For years, Brady Brown was the industry standard. But then oil companies developed ways to use — geologically speaking — finer, younger sand.

“These are just wind-blown sands that have only been collected there,” Elliott says. “They’re really young, just a few thousand years old.”

With oil supplies up and prices down, companies are trying to figure out how to squeeze profits where they can: Reducing transportation costs lowers other costs. No longer reliant on Brady Brown, the sand-mining operations are moving west to be closer to oil operations. 

“It’s easier to get sand 5 miles than it is to get 500 miles,” Aguirre says. "That’s why West Texas [sand mines were] built. It’s easier to get that sand.”

'We Need Jobs Out Here'

Some of the sand companies are offering the Brady workers similar jobs out west, but whether they can leave depends on their individual situations.

Aguirre cannot.

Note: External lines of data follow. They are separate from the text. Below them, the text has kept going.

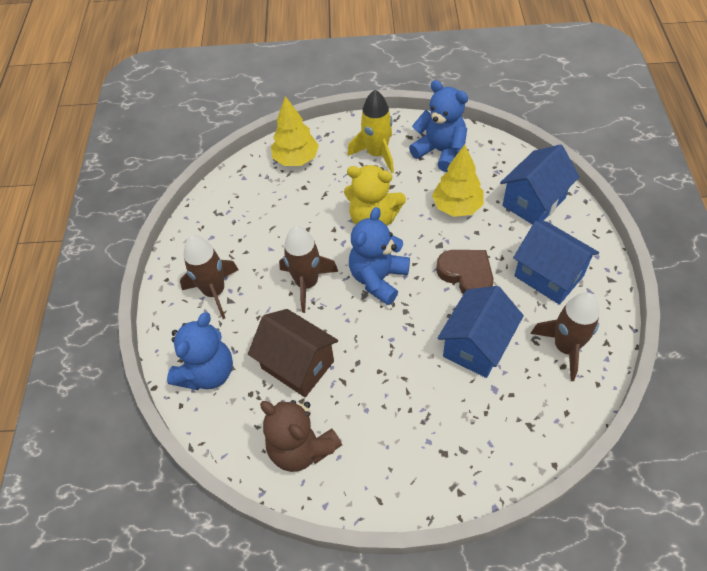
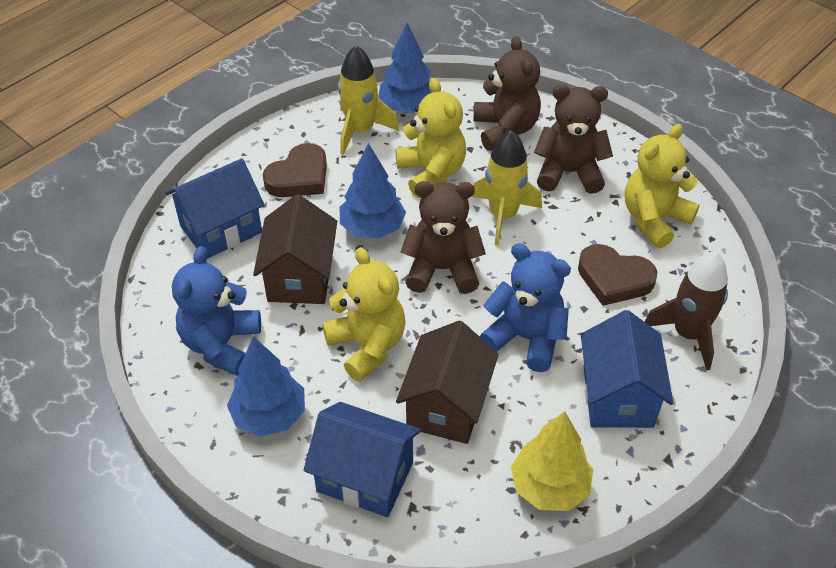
blue teddy bear: 3 -> 2
blue tree: 0 -> 3
brown heart: 1 -> 2
brown house: 1 -> 2
brown rocket: 3 -> 1
brown teddy bear: 1 -> 3
yellow rocket: 1 -> 2
yellow teddy bear: 1 -> 3
yellow tree: 2 -> 1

He’s 62 years old, three years short of the retirement he planned. His wife works in Brady, and he has elderly family members who need his help.

“We made pretty good money here,” he says. "I’m not saying we made it rich, but we made a living. And it was a decent living. And I paid my bills. Like everybody else, you pay your bills one day at a time, you go to work one day at a time, hope you don’t get sick and you try your best.”

With his severance ending, Aguirre's not sure what’s next.

“We need jobs out here,” he says. "We need something that’s stable ... and it makes it hard. I don’t know what I’m going to do. I really don’t know.”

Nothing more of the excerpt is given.